82% of stakeholder schemes in operation are effectively empty shells with no members, abi says
Less than a fifth of employers are making contributions to stakeholder schemes set up for employees.
These findings come from the ABI's latest research into stakeholder pensions, which also highlights the fact 82% of schemes in operation are effectively empty shells with no members.
Recent government research shows only a quarter of the stakeholder target group, namely those earning over £10,400 without private pension provision, are likely to take out a stakeholder pension in the future under the current pensions regime.
According to the ABI, this combination of circumstances means that without urgent action, stakeholder pensions will fail to fulfill their potential and will not make an impact in closing the savings gap.
Supporting the trade body's view that employer contributions can make the difference between employees joining schemes or not, stakeholder take-up stands at just 13% among employees whose employers do not make contributions, against 70% among those who do contribute.
'With take-up of, and contributions to, employer-sponsored stakeholder pensions at these weak levels, there is little to suggest the stakeholder market is about to take off,' the ABI said.
'It is also unlikely stakeholder pensions will fill the gap left by the decline of defined benefit occupational schemes. A tiny minority of employer-sponsored stakeholder plans have members and employer contributions. The Government must act now to reverse this situation.'
In order to generate stakeholder demand, the ABI has made a number of proposals including a pension contribution tax credit (PCTC) to incentivise employer contributions and an advice credit to help smaller employers meet the cost of providing pension advice in the workplace.
Under the PCTC, employers who contributed a set amount to a stakeholder scheme, and got a certain number of staff members to join, would qualify for the credit, which would be paid as a percentage of their National Insurance bill.
ABI research shows this would cost around £900m but generate over £3bn in new pension savings.
In addition to the workplace advice credit, it is also suggesting employers should be exempt from the Financial Promotions Order, which currently prevents them from actively promoting the stakeholder schemes they run.
While total stakeholder sales now exceed 1.5m since launch in April 2001, sales have continued to slow down, falling by 10% in the second quarter of 2003, compared to the corresponding period last year.
According to the ABI, this fall is in the context of a continuing drop in overall personal pension sales, now back below pre-stakeholder levels.
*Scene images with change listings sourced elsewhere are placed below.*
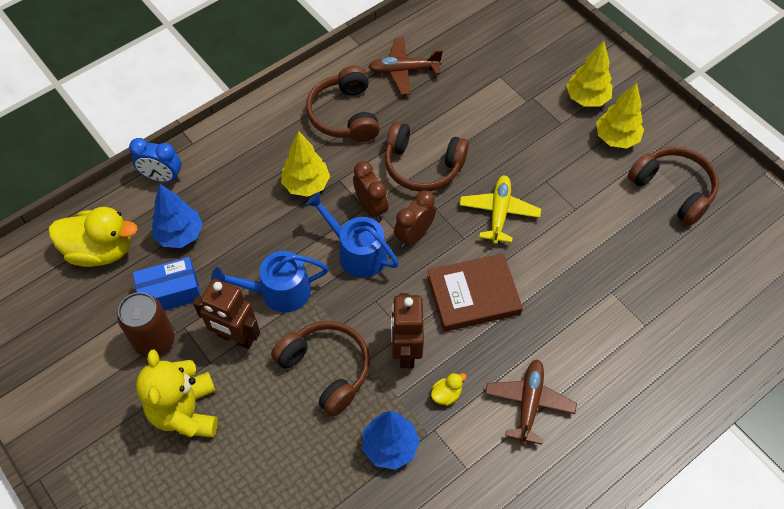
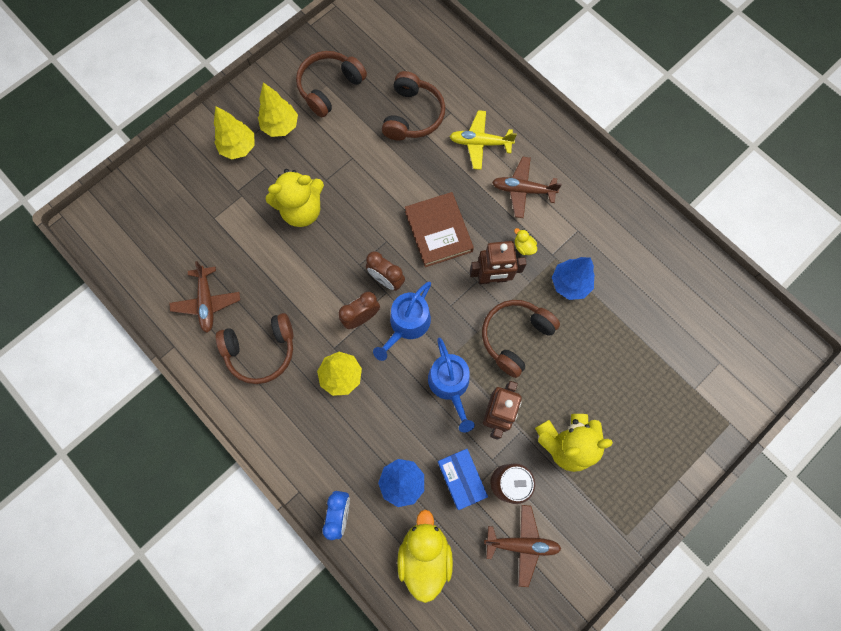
camera: 95 degrees left, 15 degrees up
(84, 348) = (522, 544): none -> brown plane
(422, 166) = (316, 278): brown headphones -> brown headphones (413, 115)
(499, 213) = (360, 214): yellow plane -> yellow plane (480, 143)
(506, 155) = (302, 210): none -> yellow teddy bear

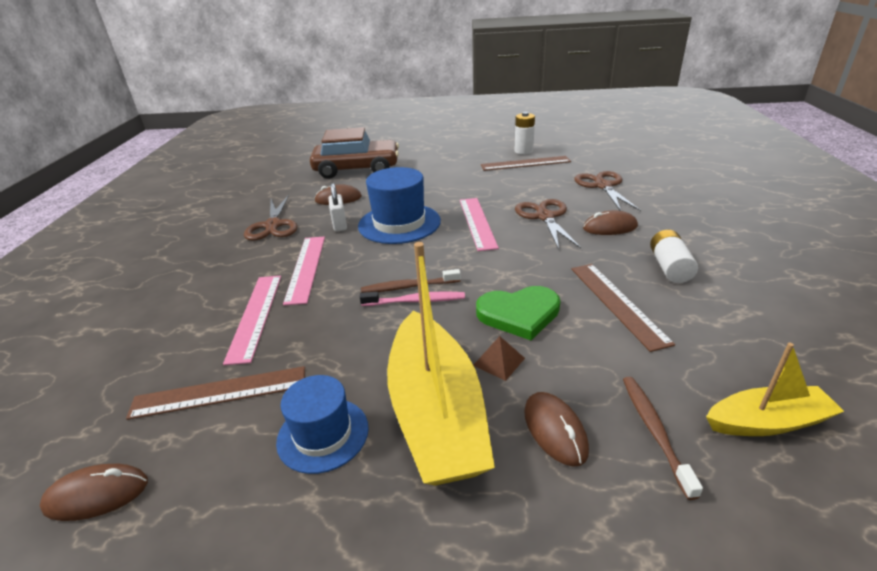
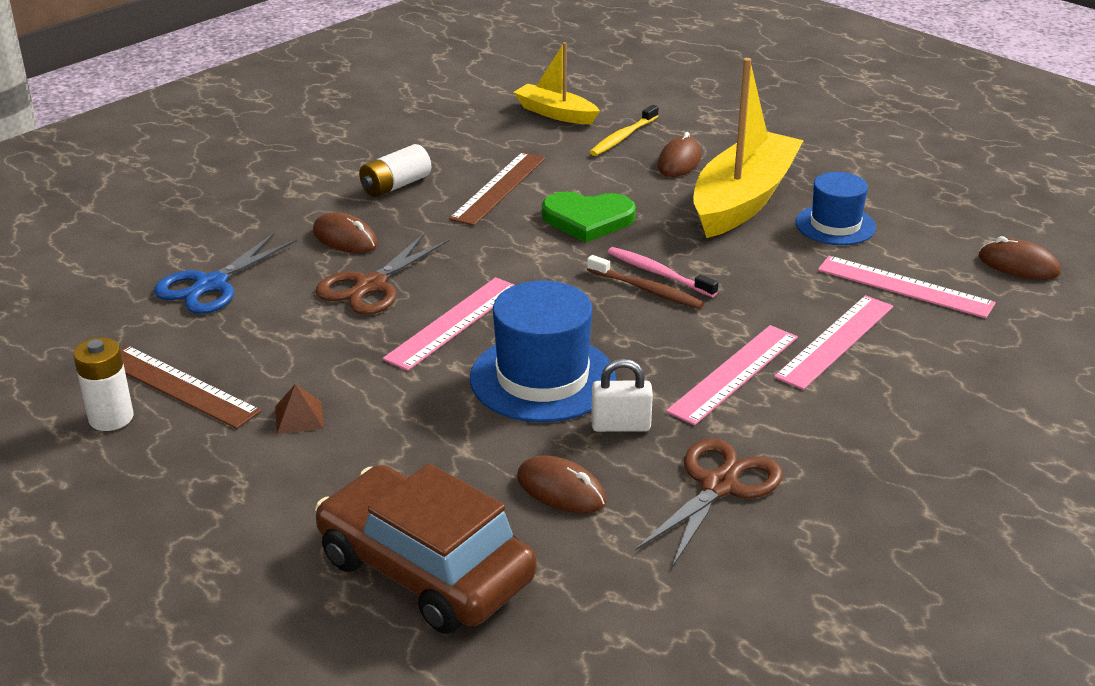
camera: 140 degrees left, 0 degrees up
(220, 392) = (904, 287): brown ruler -> pink ruler
(339, 224) = (620, 426): white padlock -> white padlock turned 60 degrees clockwise
(499, 361) = (657, 202): brown pyramid -> brown pyramid (299, 417)
(519, 314) = (588, 219): green heart -> green heart turned 150 degrees clockwise
(603, 186) = (211, 285): brown scissors -> blue scissors
(654, 431) = (623, 137): brown toothbrush -> yellow toothbrush

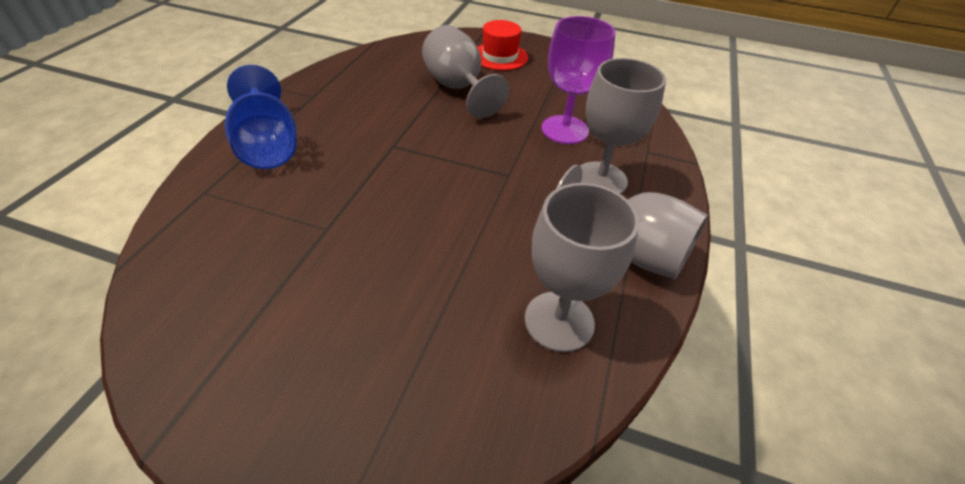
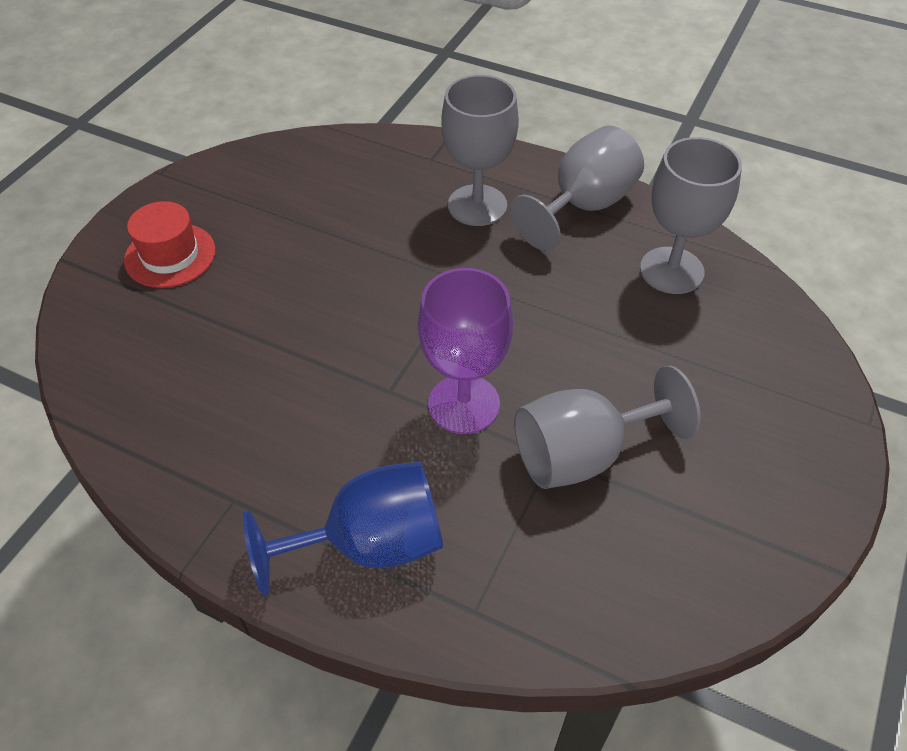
camera: 80 degrees left, 5 degrees up
(458, 88) = (254, 311): grey goblet -> grey goblet (582, 454)
(565, 130) = (378, 217): purple goblet -> purple goblet (464, 404)

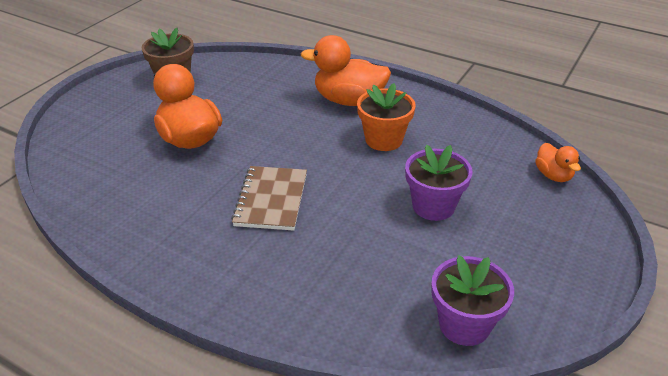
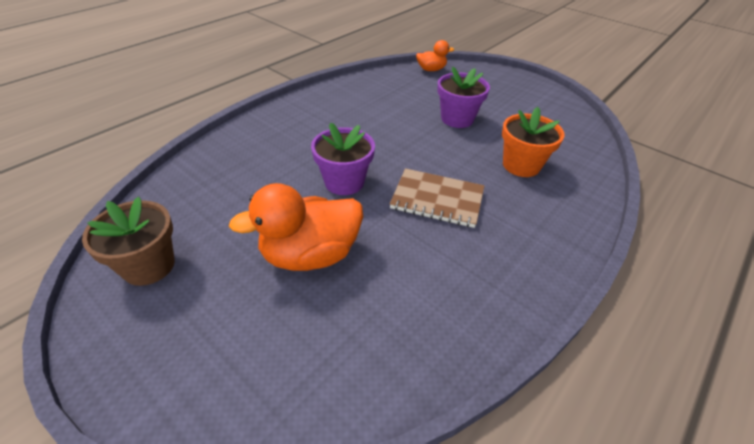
camera: 80 degrees left, 5 degrees up
(349, 100) = (293, 132): orange duck -> none
(384, 140) = (365, 125): orange flower pot -> orange flower pot (521, 165)
(464, 324) = (573, 130): purple flower pot -> purple flower pot (344, 182)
ABI director general Mary Francis said: 'Stakeholder pensions have so far fallen short of expectations. We must take more action now to ensure people use them to start saving for a decent retirement.
'We know active employer involvement in pensions works, which is why we are recommending a programme of employer action to boost take-up be taken forward by the Government, employers, unions and the pensions industry.'
The ABI Report is based on information from 38 of the 51 stakeholder pension providers under the Occupational Pensions Regulatory Authority.